Dans ce palais de fées,
Mon coeur, plein de concerts,
Croit, aux voix étouffées
Qui viennent des déserts,
Entendre les génies
Mêler les harmonies
Des chansons infinies
Qu'ils chantent dans les airs !
J'aime de ces contrées
Les doux parfums brûlants,
Sur les vitres dorées
Les feuillages tremblants,
L'eau que la source épanche
Sous le palmier qui penche,
Et la cigogne blanche
Sur les minarets blancs.
J'aime en un lit de mousses
Dire un air espagnol,
Quand mes compagnes douces,
Du pied rasant le sol,
Légion vagabonde
Où le sourire abonde,
Font tournoyer leur ronde
Sous un rond parasol.
Mais surtout, quand la brise
Me touche en voltigeant,
La nuit j'aime être assise,
Etre assise en songeant,
L'oeil sur la mer profonde,
Tandis que, pâle et blonde,
La lune ouvre dans l'onde
Son éventail d'argent.


En février, Berlioz demande à  son ami Humbert Ferrand s’il a lu les Orientales, et lui dit que ce recueil contient « des milliers de sublimités » :

Avez-vous lu les Orientales de Victor Hugo? Il y a des milliers de sublimités. J'ai fait sa Chanson des pirates avec accompagnement de tempête; si je la mets au net et que j'aie le temps de la recopier, je vous l'enverrai avec Faust. C'est de la musique d'écumeur de mer, de forban, de brigand, de flibustier à voix rauque et sauvage; mais je n'ai pas besoin de vous mettre au fait, vous comprenez la musique poétique aussi bien que moi.

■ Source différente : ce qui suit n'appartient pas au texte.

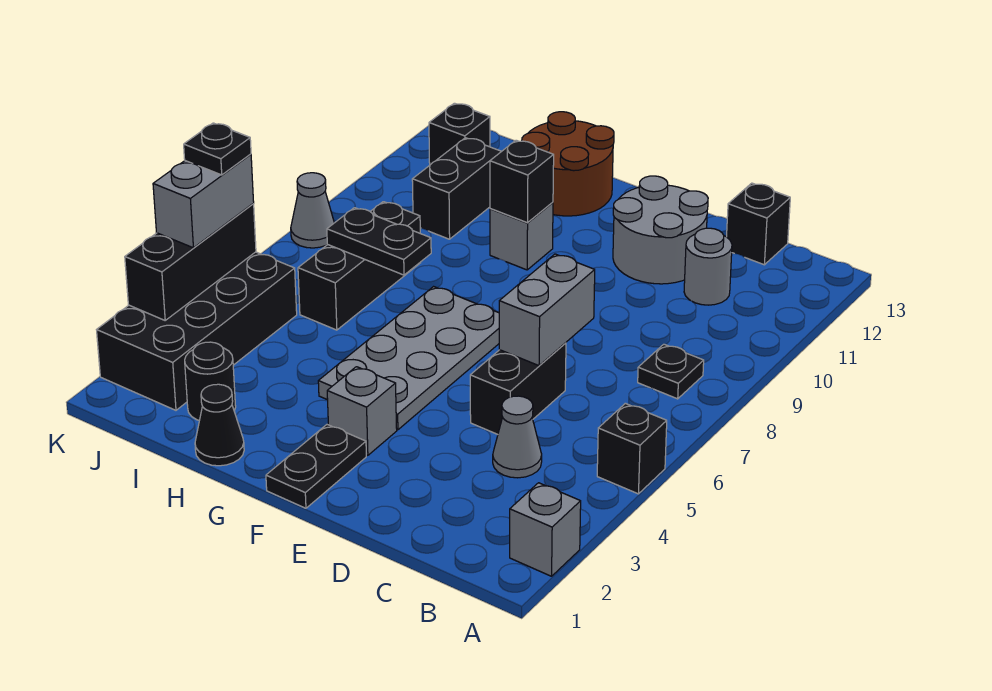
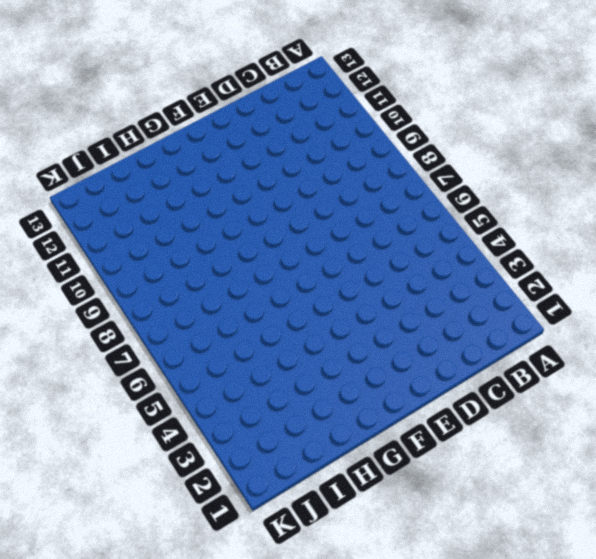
none -> grey brick A2 level 1
none -> black brick A5 level 1
none -> black plate B8 level 1

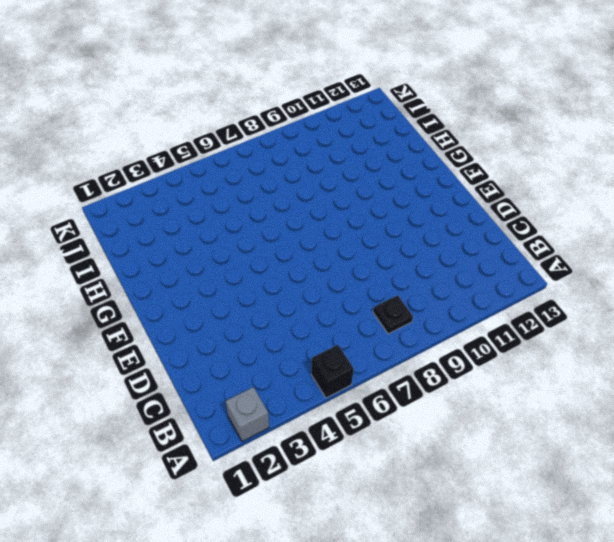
none -> grey cone C4 level 1
none -> grey round brick C11 level 1
none -> black brick C13 level 1

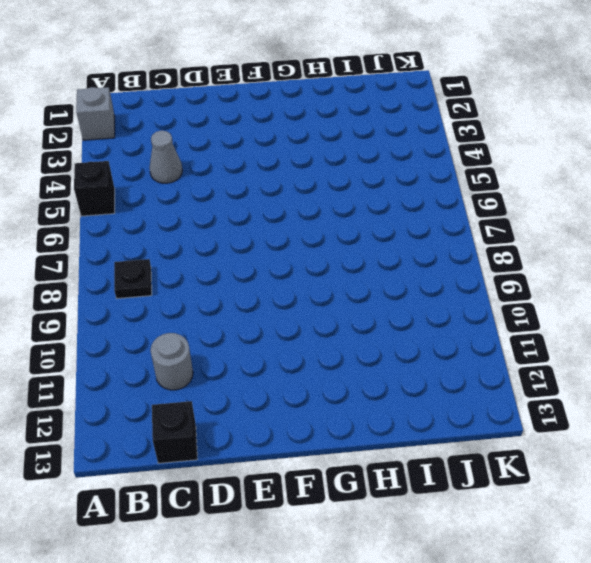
none -> black brick D5:D6 level 1
none -> grey round brick D11:E12 level 1
none -> black plate F1:F2 level 1

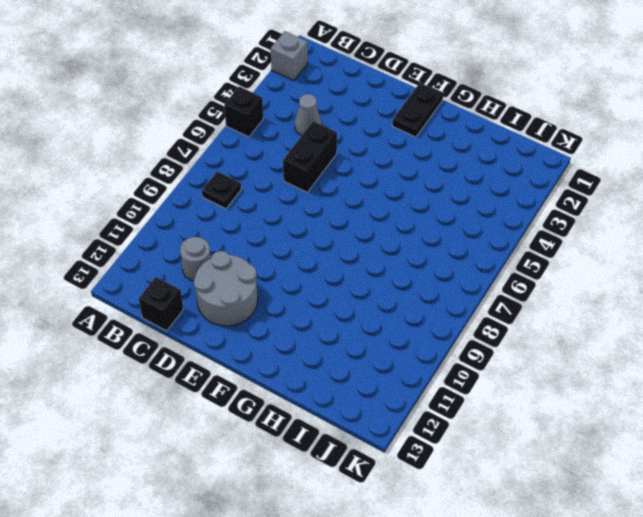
none -> grey brick F3 level 1
none -> grey plate F4:G7 level 1
none -> grey brick G10 level 1

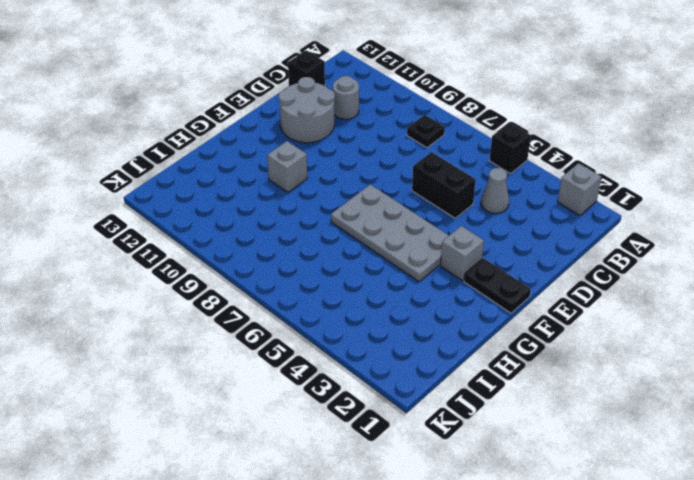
none -> brown round brick G12:H13 level 1
none -> black cone H1 level 1
none -> black round brick I2 level 1

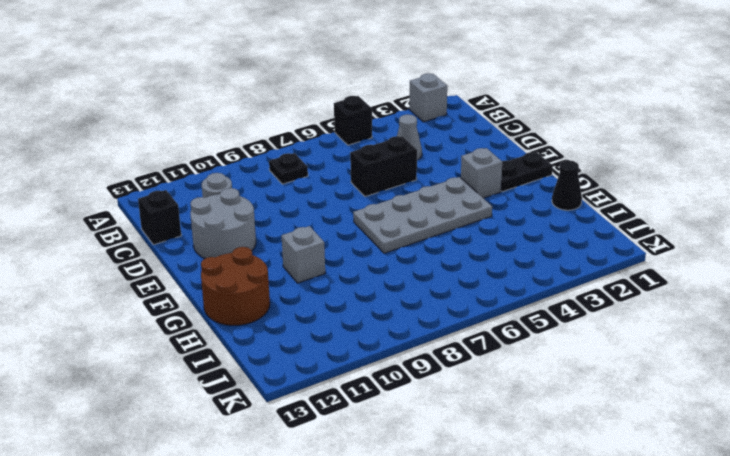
none -> black round brick I2 level 1
none -> black brick I6:I8 level 1
none -> black brick I10:I11 level 1

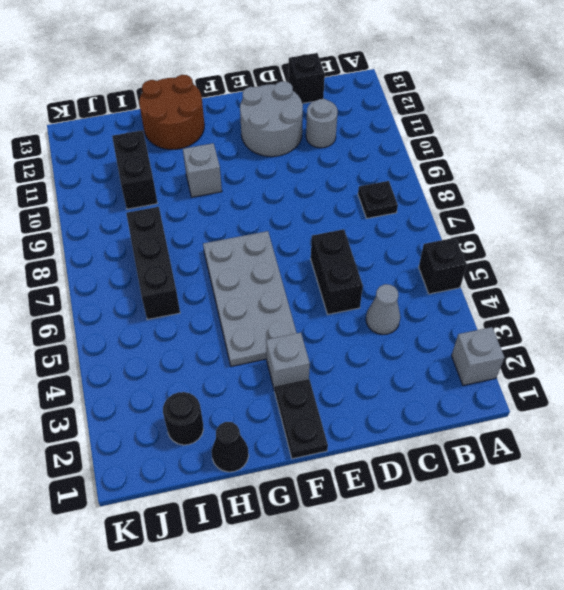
none -> black brick J2:K5 level 1
none -> black brick J12 level 1
none -> grey cone K8 level 1

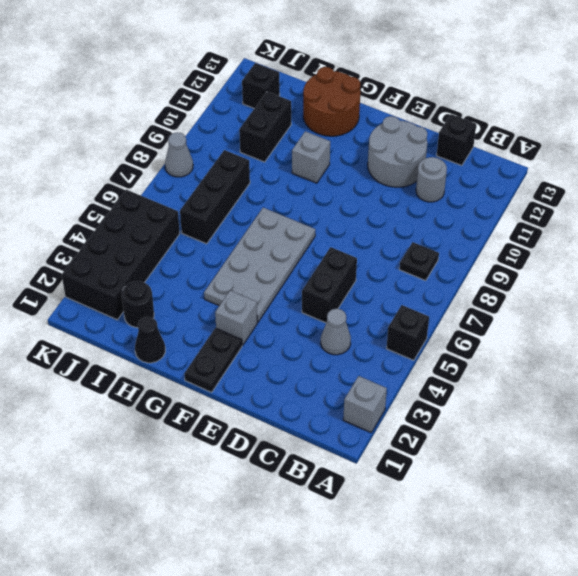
none -> grey brick D6:D7 level 2
none -> black brick G10 level 2
none -> black plate H7:I7 level 2

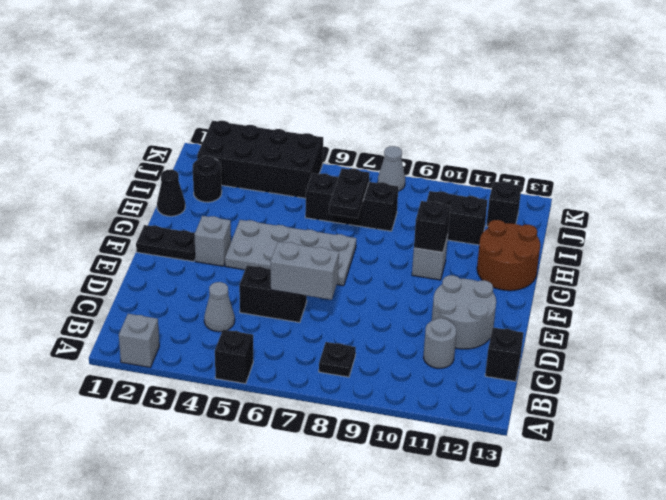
none -> black brick K3:K5 level 2
none -> grey brick K4:K5 level 3
none -> black plate K5 level 4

C’est trois ans plus tard, lors d’une de ses excursions à Subiaco en 1832, excursion destinée à remédier à son ennui, qu’il compose une mélodie sur La Captive, dont il rend la création aussi fabuleuse que voulue par le destin… :

Il me souvient, en effet, qu’un jour, en regardant travailler mon ami Lefebvre, l’architecte, dans l’auberge de Subiaco où nous logions, un mouvement de son coude ayant fait tomber un livre placé sur la table où il dessinait, je le relevai ; c’était le volume des Orientales de V. Hugo ; il se trouva ouvert à la page de La Captive. Je lus cette délicieuse poésie, et me retournant vers Lefebvre : « Si j’avais là du papier réglé, lui dis-je, j’écrirais la musique de ce morceau, car je l’entends.
- Qu’à cela ne tienne, je vais vous en donner. » 

Et Lefebvre, prenant une règle et un tireligne, eut bientôt tracé quelques portées, sur lesquelles je jetai le chant et la basse de ce petit air ; puis, je mis le manuscrit dans mon portefeuille et n’y songeai plus.